The US military flatly denied Tuesday a claim from a Kurdish militia source that it  coordinates air strikes against ISIS in Syria with Bashar al-Assad's regime forces.

Both Syrian and US-led coalition planes have been seen in recent days over Hasakeh in northern Syria, where the so-called Islamic State is battling local Kurdish fighters.

An officer in the town with the YPG Kurdish militia, speaking on condition of anonymity, told AFP that the two air forces "communicate through a Kurdish mediator."

But a US military spokesman insisted that this is not the case.  
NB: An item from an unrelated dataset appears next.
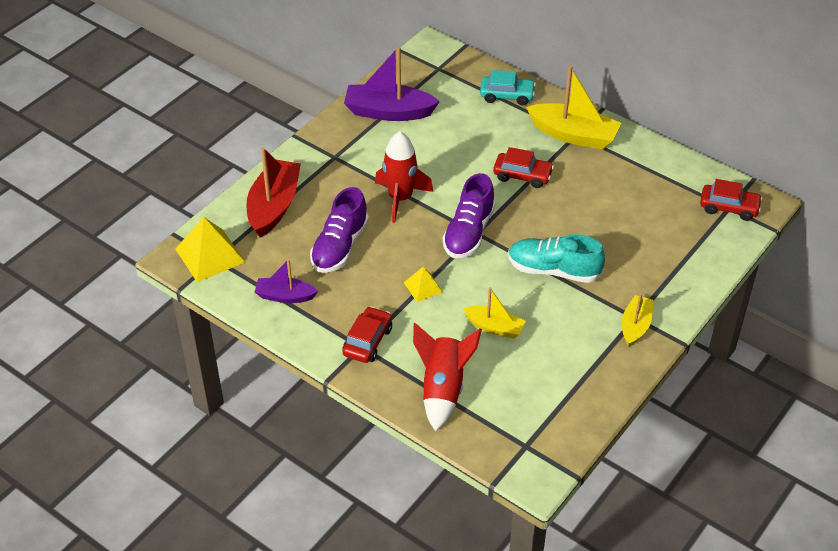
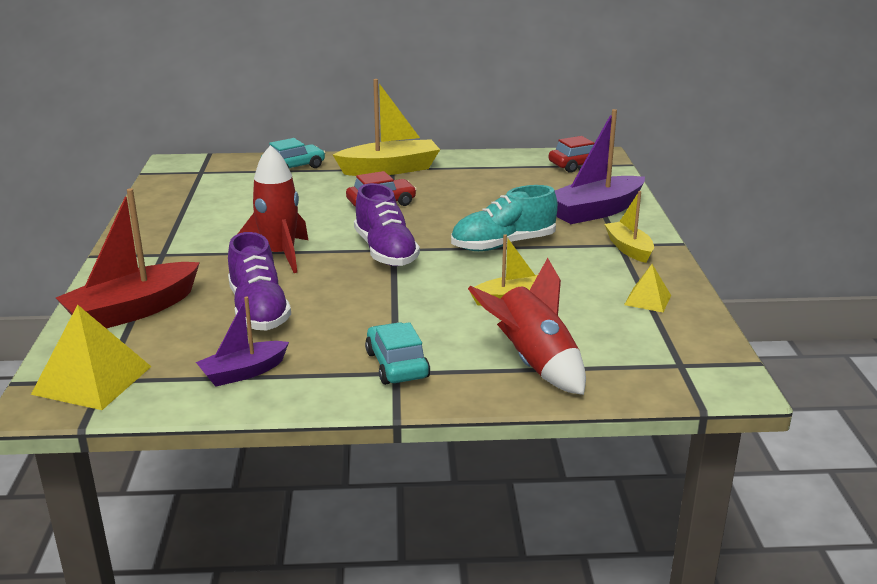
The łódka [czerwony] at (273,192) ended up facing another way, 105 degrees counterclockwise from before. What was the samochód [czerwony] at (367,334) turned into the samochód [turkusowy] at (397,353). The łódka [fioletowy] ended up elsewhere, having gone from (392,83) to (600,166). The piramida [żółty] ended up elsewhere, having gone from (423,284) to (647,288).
"US aircraft are not coordinating in any way with Syrian government assets, neither directly or through an intermediary, nor have we in the past," Major Curtis Kellogg of US Central Command told AFP.

The United States and some of its allies are engaged in an aerial bombing campaign targeting ISIS on the territory it has carved out in Iraq and Syria.

In Iraq, the strikes are conducted with the approval and cooperation of the Iraqi government, which is itself locked in a fierce ground conflict with the jihadists.

But the situation is more complicated in Syria, where US air strikes are conducted to "degrade and ultimately destroy" ISIS and to assist some Kurdish and rebel factions, but not to support the Assad regime.